Grundlagen

Franchising bedeutet, dass auf der Grundlage von Verträgen eine langfristige Zusammenarbeit zwischen selbstständigen Unternehmern vereinbart wird. Der Franchisegeber wird den Unternehmer unterstützen, wenn er seinen Betrieb aufbaut, sowie bei der fortlaufenden Führung des Betriebes.

Franchisetypen

Es sind derzeit eine Reihe verschiedener Franchisekonzepte auf dem Markt, die sich hauptsächlich durch die verschiedenen Leistungspakete unterscheiden. Immer ist die Produktion und vor allem der Verkauf von ganz bestimmten Waren oder Warengruppen Bestandteil des Konzeptes.
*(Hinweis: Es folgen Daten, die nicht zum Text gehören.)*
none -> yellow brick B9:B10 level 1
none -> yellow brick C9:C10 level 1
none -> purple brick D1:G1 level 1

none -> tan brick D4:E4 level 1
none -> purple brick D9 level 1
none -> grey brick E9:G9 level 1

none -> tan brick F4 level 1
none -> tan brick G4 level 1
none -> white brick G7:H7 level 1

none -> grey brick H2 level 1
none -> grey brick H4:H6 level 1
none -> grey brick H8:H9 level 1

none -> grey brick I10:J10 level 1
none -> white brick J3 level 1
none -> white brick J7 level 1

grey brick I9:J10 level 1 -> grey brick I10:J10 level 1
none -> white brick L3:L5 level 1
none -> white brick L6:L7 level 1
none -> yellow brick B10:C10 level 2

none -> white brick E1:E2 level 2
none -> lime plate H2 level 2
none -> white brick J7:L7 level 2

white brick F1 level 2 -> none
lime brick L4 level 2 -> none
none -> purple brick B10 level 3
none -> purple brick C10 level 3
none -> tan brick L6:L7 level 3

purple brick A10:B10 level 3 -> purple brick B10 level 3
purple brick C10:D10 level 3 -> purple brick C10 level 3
Zu unterscheiden sind folgende Arten von Franchising:

  • unter dem Namen des Franchisegebers werden bestimmte Arten von Waren verkauft, wie zum Beispiel in einem Baumarkt oder
  • es findet nach Anweisung des Franchisegebers die einer bestimmten Ware statt und diese wird dann unter einem bestimmten Warenzeichen verkauft wie zum Beispiel Coca-Cola oder
  • es werden Dienstleistungen angeboten unter Einhaltung bestimmten Vorgaben wie zum Beispiel McDonalds


Der Vorteil für den Franchisegeber ist eine Minimierung der Kosten, wie zum Beispiel der Transportkosten, sowie zum Beispiel eine optimale Frische seiner Produkte.

Finanzierung, Verträge…

Franchise Systemen haftet noch immer ein leichter Hauch des Unseriösen an, was von den Gebühren und Kosten gegenüber dem Franchisegeber herführt.

Man ist daher gut beraten, wenn man sich bei der Finanzierung nicht nur auf die Banken verlässt, sondern diese etwas breiter streut. In erster Linie sind Förderprogramme für Existenzgründer zu nennen. Es kann jedoch auch auf Lieferantenkredite oder Beteiligungsgesellschaften zurückgegriffen werden.
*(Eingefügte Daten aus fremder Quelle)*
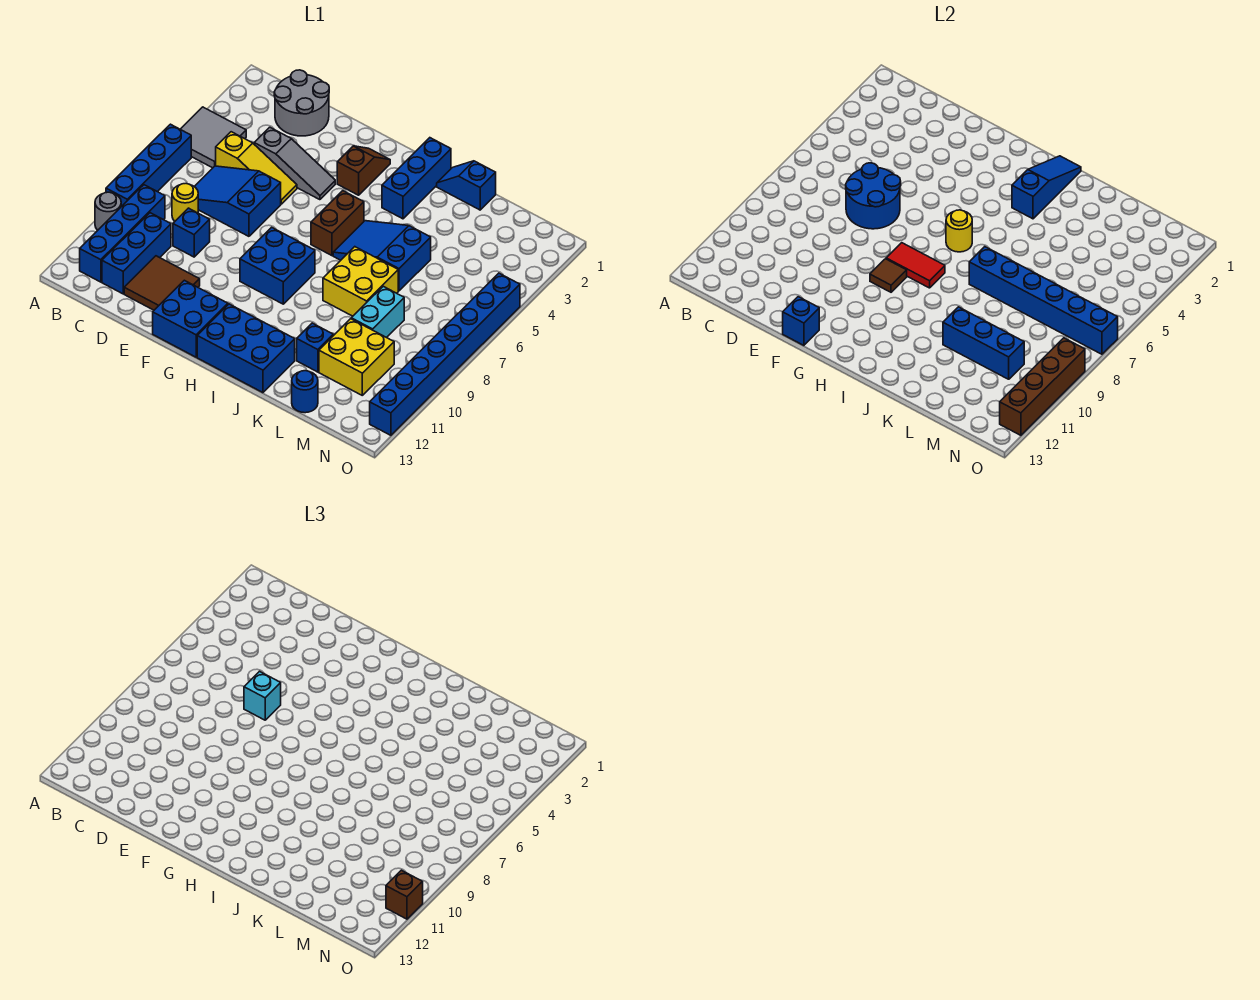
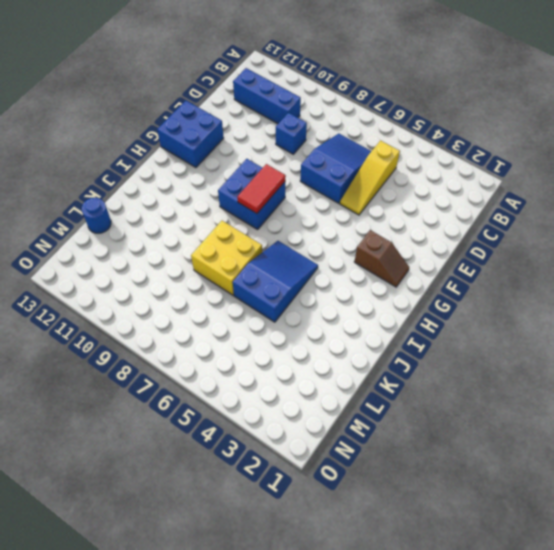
none -> grey tile A4:B5 level 1
none -> blue brick A6:A9 level 1
none -> grey round brick A10 level 1
none -> blue brick B9:B12 level 1

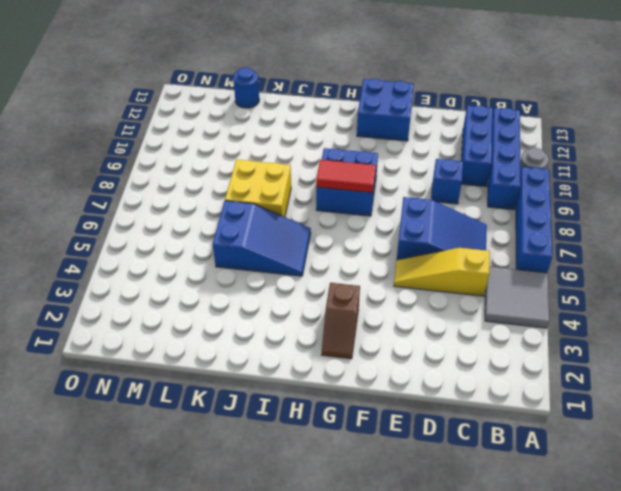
none -> grey round brick C1:D2 level 1
none -> yellow round brick C8 level 1
none -> grey slope D4:F4 level 1 top D
none -> brown tile D11:E12 level 1

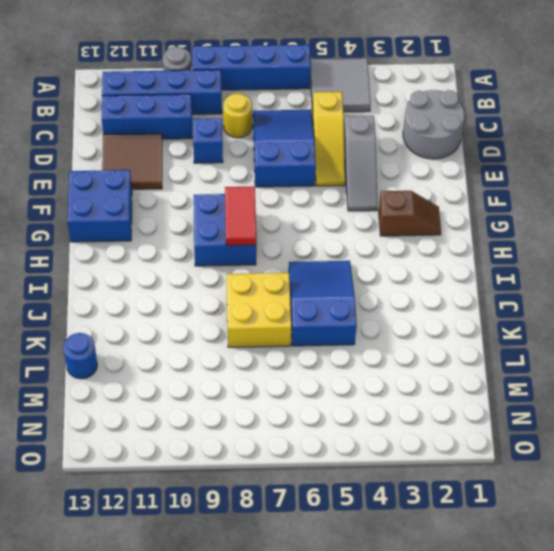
none -> brown brick H5:H6 level 1
none -> blue brick H12:J13 level 1
none -> blue brick I1:I3 level 1
none -> blue slope J1:K1 level 1 top K

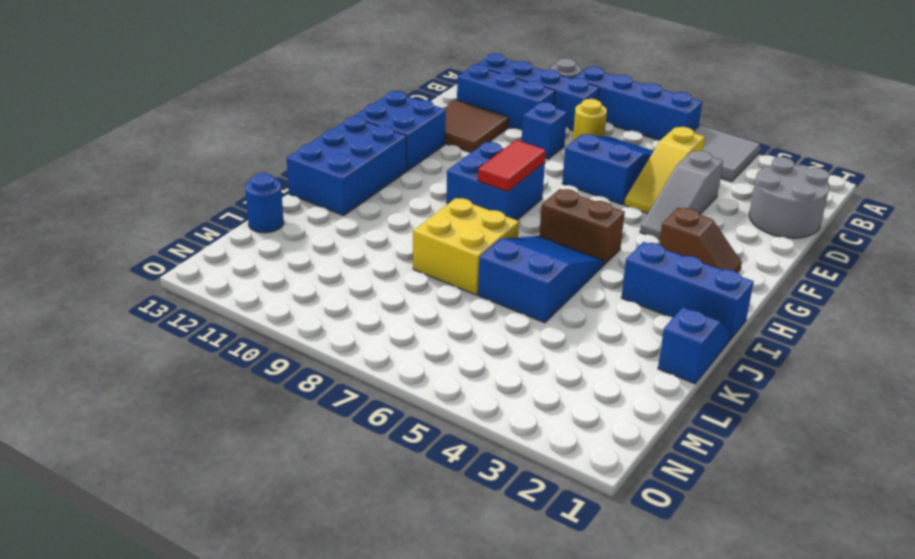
none -> blue brick K11 level 1
none -> cyan brick L8:L9 level 1
none -> yellow brick L10:M11 level 1
none -> blue brick O5:O12 level 1

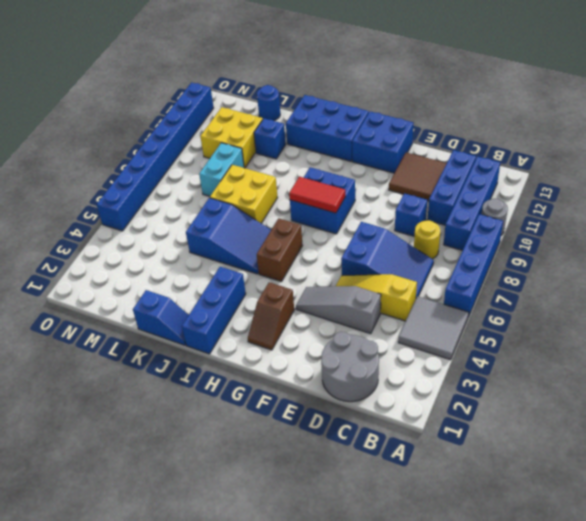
none -> blue round brick D6:E7 level 2
none -> blue brick F13 level 2
none -> brown tile G9 level 2
none -> yellow round brick H6 level 2

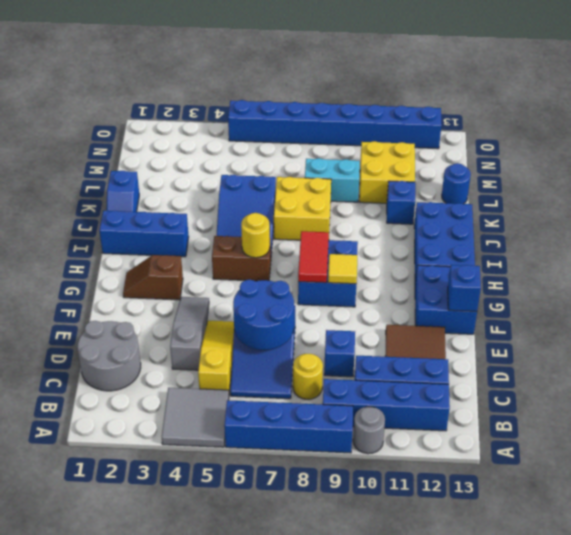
yellow tile G9 level 2 -> brown tile G9 level 2
none -> blue slope I1:I3 level 2 top 3
none -> blue brick J7:O7 level 2
none -> blue brick K10:M10 level 2
none -> brown brick O9:O12 level 2

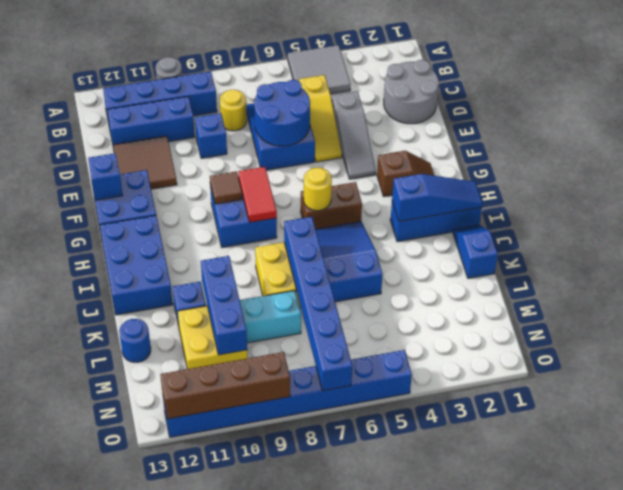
none -> blue brick A6:A9 level 1
none -> cyan brick E6 level 3
none -> brown brick O11 level 3

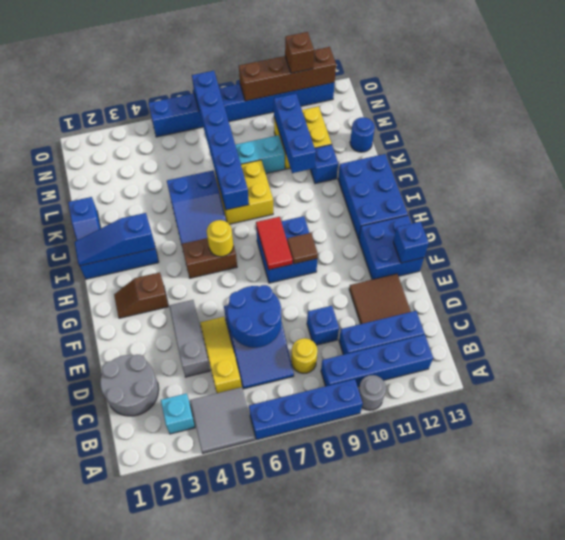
cyan brick B3 level 1 -> cyan brick E6 level 3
Vor der Aufnahme eines Kredites zur Finanzierung des Franchising muss genau überlegt werden, ob die Höhe der Einstiegsgebühren angemessen ist und ob die voraussichtlichen Gewinnchancen in einem guten Verhältnis stehen.

Natürlich muss die Zusammenarbeit notariell durch hieb- und stichfeste Verträge, die gut durchdacht sein müssen, abgesichert werden.

Diese Verträge müssen auch die zeitliche Begrenzung der Zusammenarbeit enthalten, womit die Verträge dann automatisch bei Erreichen dieser Frist enden. Amortisiert sich das Geschäft nicht oder muss die Zusammenarbeit aus anderen Gründen beendet werden, ist eine einvernehmliche Aufhebung jederzeit möglich.